Setelah kejadian itu, aku mulai bermimpi aneh setiap malam. Dalam mimpi itu, aku berada di masa lalu, di dalam rumah yang sama tapi dengan suasana berbeda. Di sana ada seorang gadis cantik memakai kebaya merah muda, sedang menangis di depan cermin sambil memegang surat. Dari kejauhan, seorang pria berpakaian serdadu kolonial terlihat pergi meninggalkannya.
“Jangan tinggalkan aku, Amir... jangan...” tangisnya memilukan. Lalu ia menatap cermin dan berkata lirih, “Kalau aku tak bisa bersamamu di dunia ini, biarlah aku menunggumu di cermin ini...”
Lalu api membakar seluruh ruangan, dan gadis itu lenyap dalam kobaran merah. Aku terbangun dengan napas terengah, tubuh basah oleh keringat dingin. Di samping tempat tidurku, ada setangkai bunga melati segar—padahal aku tak pernah menaruhnya di sana.
Hari-hari berikutnya aku hidup dalam ketakutan yang samar. Tak ada lagi penampakan, tapi aku merasa selalu diawasi. Setiap kali aku melewati cermin besar itu, bayanganku tampak berbeda—kadang mataku terlihat lebih sayu, kadang di belakangku ada siluet kebaya merah muda yang samar.
Suatu malam aku memutuskan melakukan sesuatu yang mungkin bodoh—aku berdiri di depan cermin itu, membawa bunga melati, dan berkata, “Kalau kau masih di sini, Siti Mariam... aku izinkan kau tinggal. Tapi jangan sakiti siapa pun lagi.”
Cermin itu bergetar halus, seolah menjawab. Lalu muncul kabut tipis di permukaannya, membentuk bayangan wanita itu tersenyum lembut. Dan dalam bisikan yang hampir tak terdengar, ia menjawab, “Aku hanya ingin dikenang...”
Sejak malam itu, rumah Betawi tua di Pondok Indah itu tak lagi menakutkan bagiku. Tapi kadang, saat aku menulis di malam hari dan aroma melati menguar pelan, aku tahu dia masih ada di sini—menjaga rumahnya, menjaga kenangan lamanya yang tak sempat usai.
Satu hal yang tak pernah berubah, setiap tanggal 17 Agustus—hari kemerdekaan yang juga bertepatan dengan tanggal wafatnya Siti Mariam menurut cerita warga—bunga melati di vas depan cermin selalu segar, meski aku tak pernah menggantinya. Dan setiap malam itu juga, terdengar suara gamelan Betawi halus dari arah ruang tamu, seolah rumah tua itu sedang berpesta... mengenang cinta yang tak pernah padam.

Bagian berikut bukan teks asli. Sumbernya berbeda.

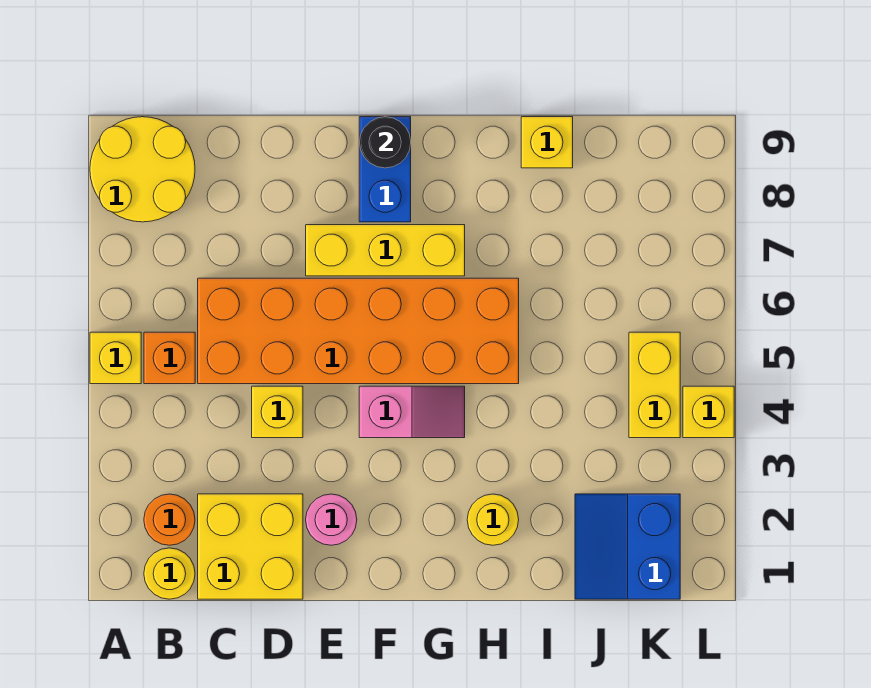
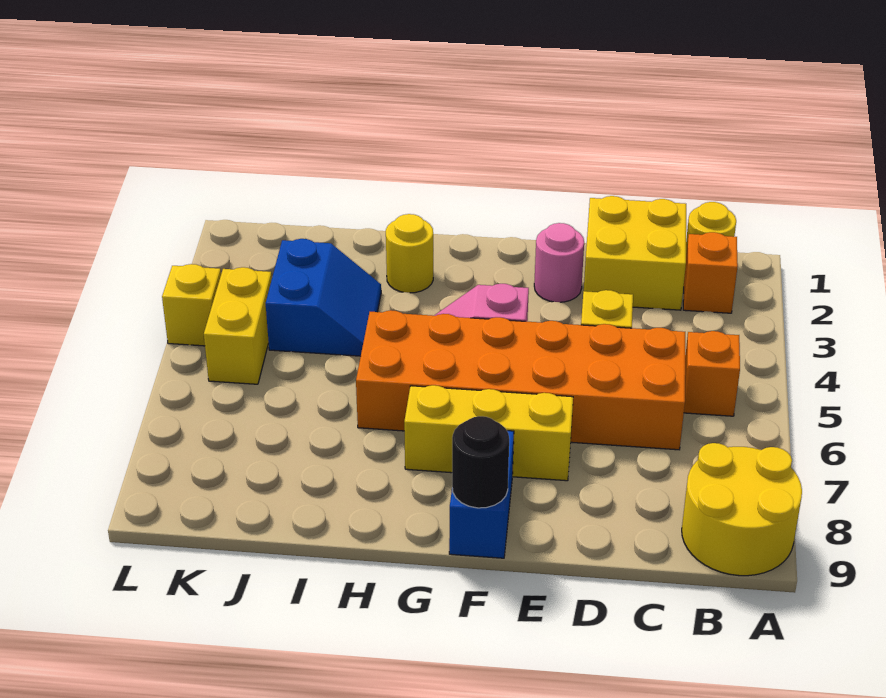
yellow brick A5 level 1 -> none
orange round brick B2 level 1 -> orange brick B2 level 1
yellow brick I9 level 1 -> none
blue slope J1:K2 level 1 top K -> blue slope I3:J4 level 1 top J

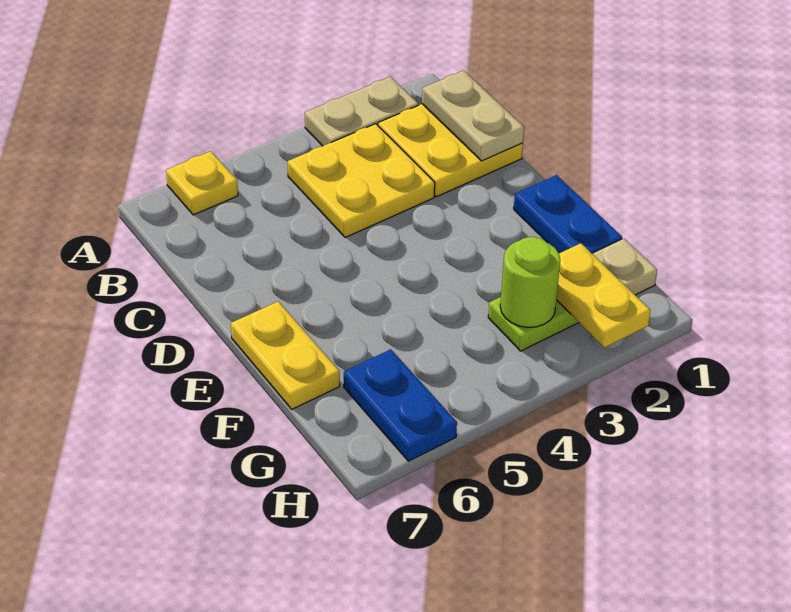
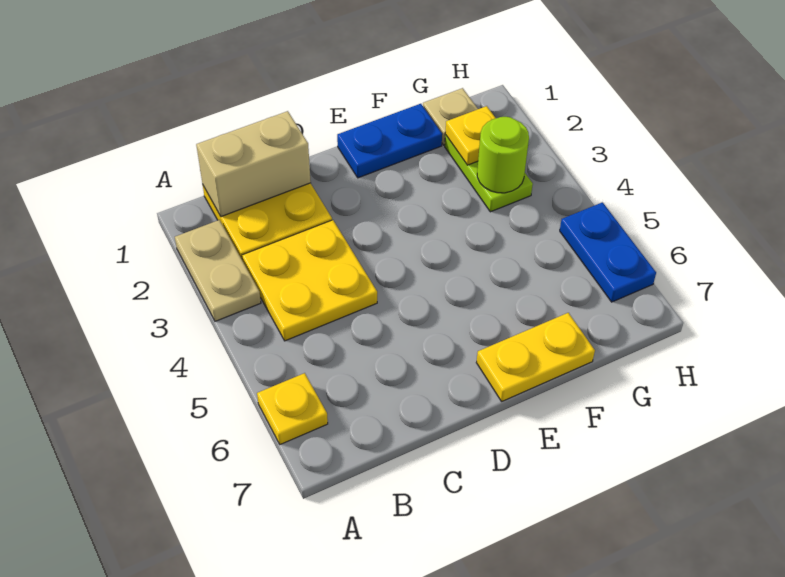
tan plate B1:C1 level 2 -> tan brick B1:C1 level 2
yellow plate G2:H2 level 2 -> yellow plate G2 level 2
blue plate G6:H6 level 1 -> blue plate H5:H6 level 1

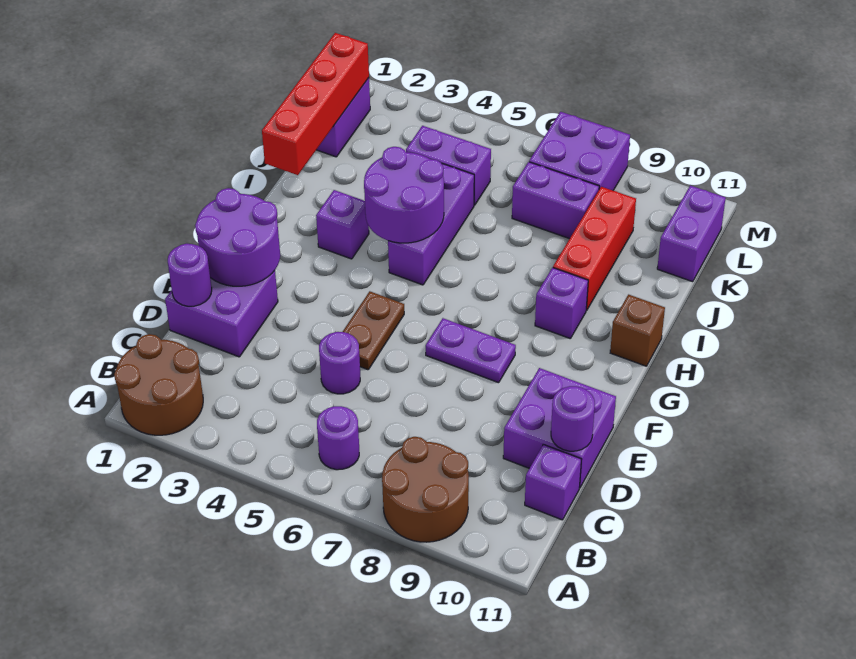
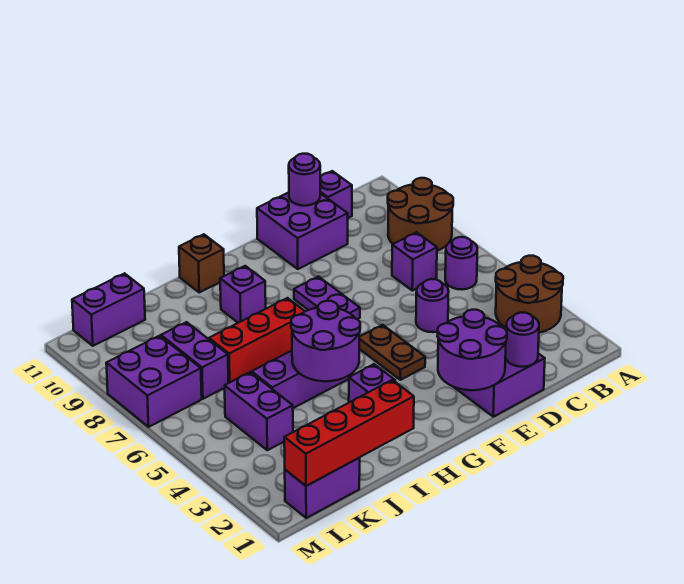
brown round brick A1:B2 level 1 -> brown round brick A3:B4 level 1
none -> purple brick C7 level 1
brown plate E5:F5 level 1 -> brown plate F4:F5 level 1
red brick I9:K9 level 1 -> red brick H7:J7 level 1

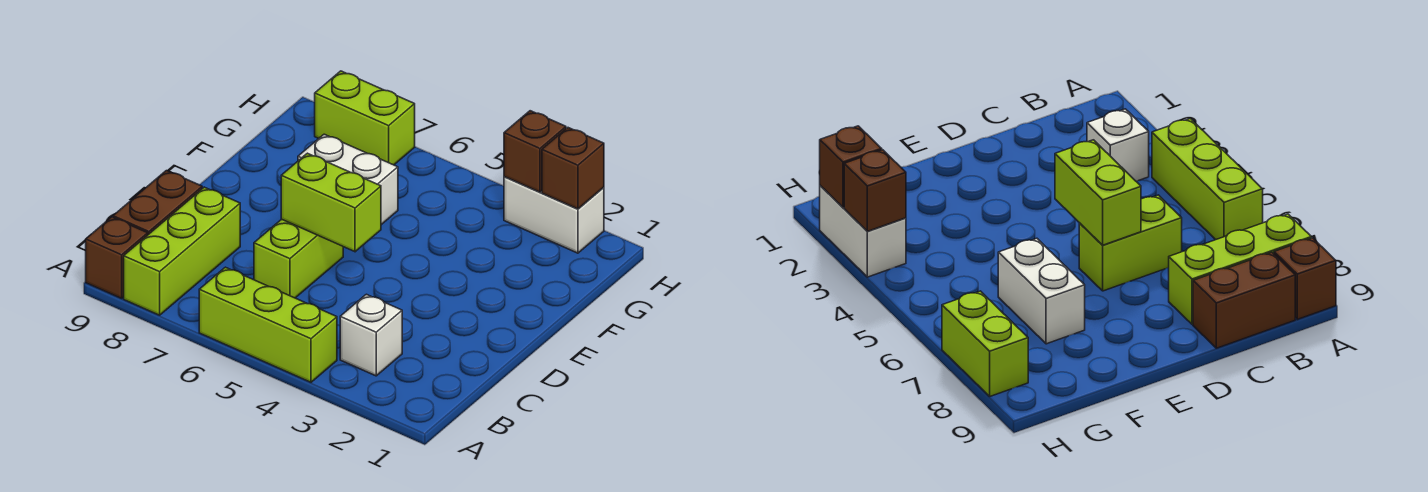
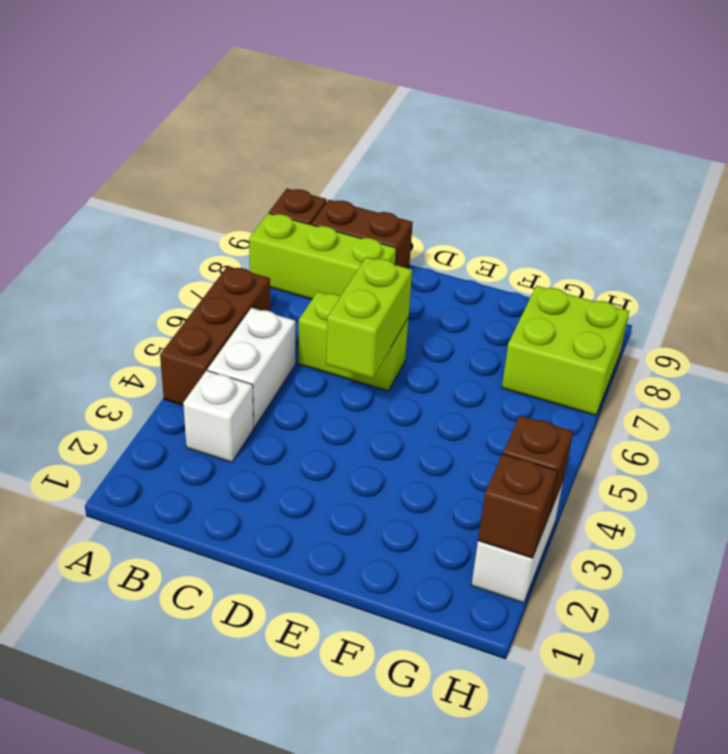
lime brick A4:A6 level 1 -> brown brick A4:A6 level 1
white brick F6:F7 level 1 -> white brick B4:B5 level 1
lime brick H7:H8 level 1 -> lime brick G7:H8 level 1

Beberapa tamu yang datang ke rumahku pun pernah merasakan hal aneh. Salah satunya, teman kantorku bernama Dinda, sempat berkomentar, “Ran, aku lihat ada perempuan cantik banget di tangga tadi. Kupikir temenmu. Tapi waktu aku panggil, dia cuma senyum dan jalan ke arah dapur. Pas aku ikuti... nggak ada siapa-siapa.”
Aku hanya tersenyum kecil. “Dia bukan teman, Din. Tapi dia yang punya rumah ini sebelum aku.”
“Maksudmu...?”
“Sudahlah, nanti kuceritakan,” jawabku singkat. Karena aku tahu, tak semua orang siap mendengar kisah Siti Mariam dan rumah Betawi tua yang kini menjadi tempat tinggalku.
Dan setiap malam, saat angin berembus dari jendela kayu dan aroma melati menguar lembut, aku selalu berbisik pelan ke arah cermin retak itu:
“Selamat malam, Siti Mariam. Rumah ini tetap milikmu... dan milikku juga.”
Dari pantulan cermin yang retak itu, kadang muncul bayangan samar seorang wanita berkebaya merah muda, menatapku dengan senyum damai—senyum yang seolah berkata, bahwa tidak semua hantu ingin menakuti. Beberapa hanya ingin dikenang... selamanya.